需要额外关注一下NewDaemon()的流程,这是一个守护进程的真正创建者。这段代码非常的长,不过注释挺多的,还比较容易看得出它大概在干啥。整体流程:

  • 设置MTU
  • 检查RootKeyLimit(和能启动的容器数量有关)
  • 检查daemon配置
  • 检查网络环境(linux bridge)
  • 检查platform是否支持(比如darwin, linux, windows等等)
  • 检查当前系统是否满足要求
  • setupRemappedRoot(User namespaces的隔离,将容器内的用户映射为宿主机上的普通用户
  • 设置路径名的环境变量
  • 设置异常处理
  • 一些底层的和堆栈有关的设置
  • 设置Seccomp机制(安全机制)
  • 设置AppArmor(同样是安全机制,所以docker就是简单粗暴的把安全机制都堆在一起用?
  • 初始化与镜像存储相关的目录及Store,默认在/var/lib/docker/containers
  • 设置graphDriver,参考文档
  • 设置registry service, layer store, image store, volumn service,对应镜像、卷
  • 日志的设置
  • 调用NewClient()生成一个libcontainerd实例和daemon通信

NewClient()被定义在libcontainerd模块中,从代码里能够看到采用的通信方式是GRPC,一旦client建立,就会并发的处理event stream。

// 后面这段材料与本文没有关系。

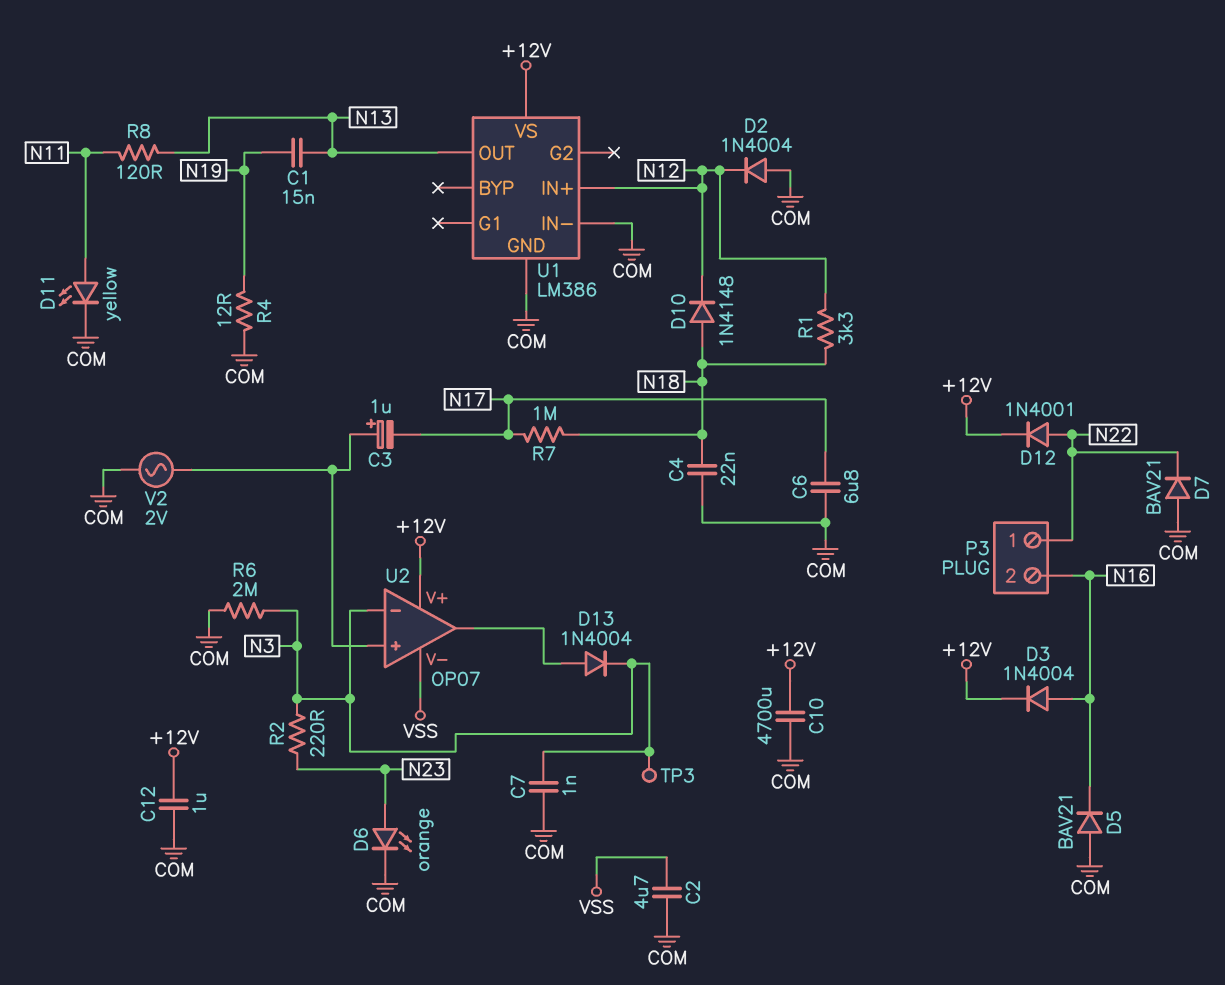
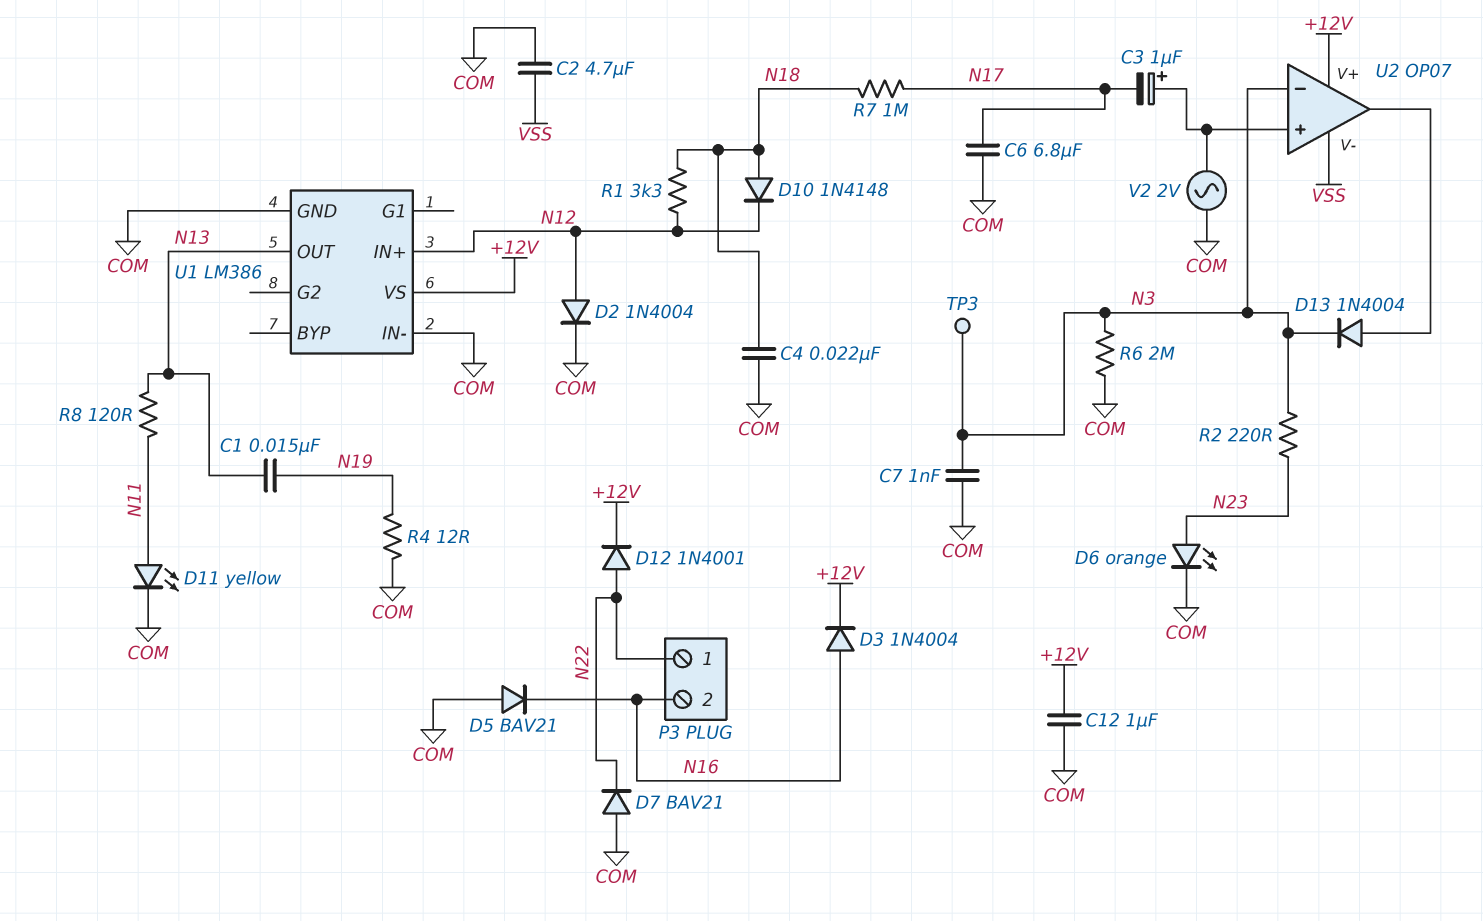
C10: 4700uF (+12V, COM) -> none
D2: diode 1N4004 (A COM, K N12) -> diode 1N4004 (A N12, K COM)

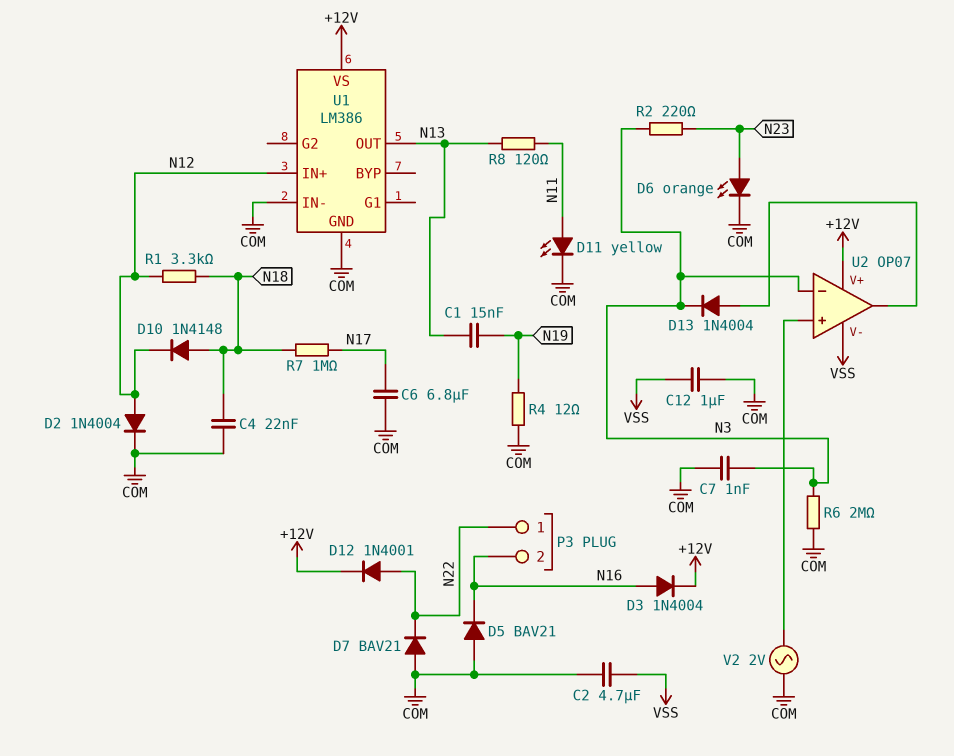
C3: 1uF (plus U2/in+, minus N17) -> none
C12: 1uF (+12V, COM) -> 1uF (COM, VSS)
TP3: test point (N3) -> none

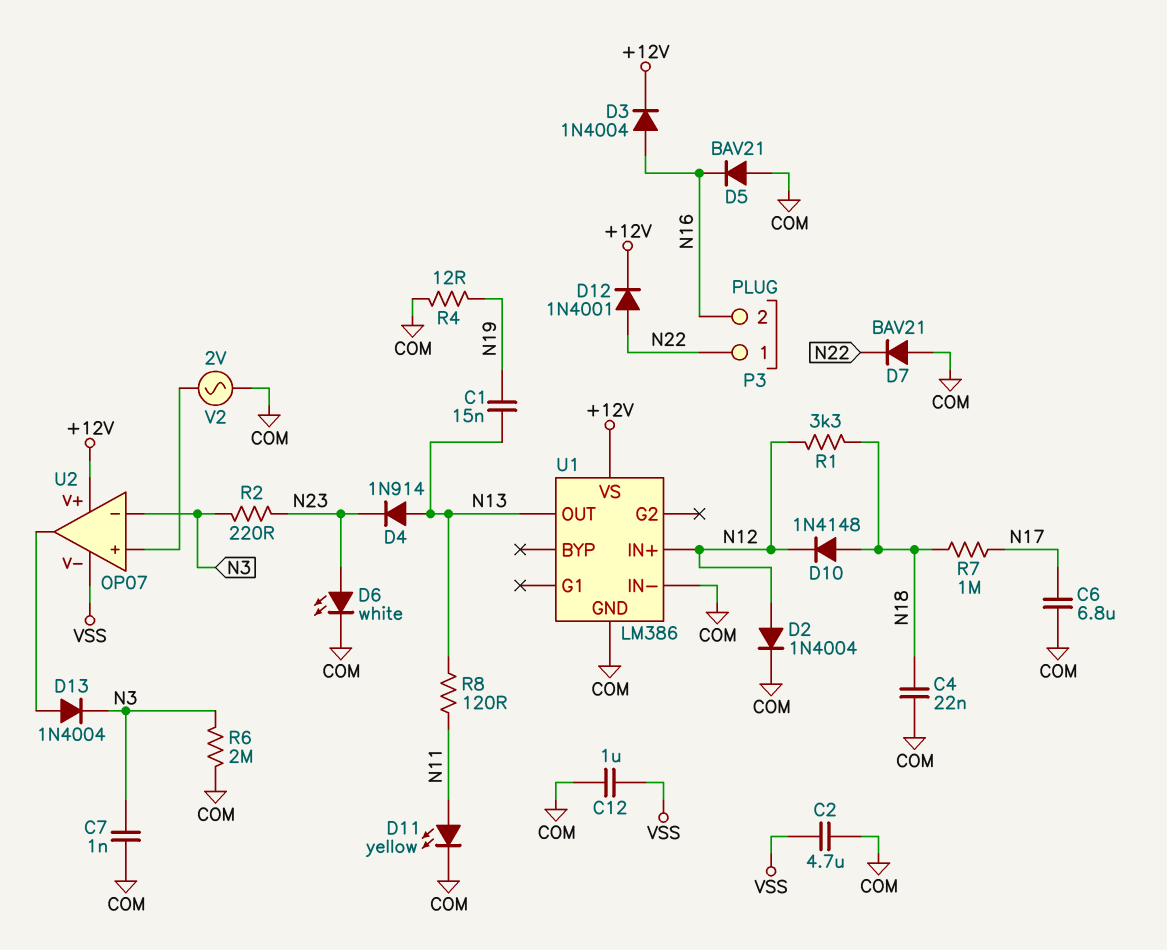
D4: none -> diode 1N914 (A N13, K N23)
D6: LED orange (A N23, K COM) -> LED white (A N23, K COM)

func NewDaemon(config *config.Config, registryService registry.Service, containerdRemote libcontainerd.Remote, pluginStore *plugin.Store) (daemon *Daemon, err error) {
    setDefaultMtu(config)

    // Ensure that we have a correct root key limit for launching containers.
    if err := ModifyRootKeyLimit(); err != nil {
        logrus.Warnf("unable to modify root key limit, number of containers could be limited by this quota: %v", err)
    }

    // Ensure we have compatible and valid configuration options
    if err := verifyDaemonSettings(config); err != nil {
        return nil, err
    }

    // Do we have a disabled network?
    config.DisableBridge = isBridgeNetworkDisabled(config)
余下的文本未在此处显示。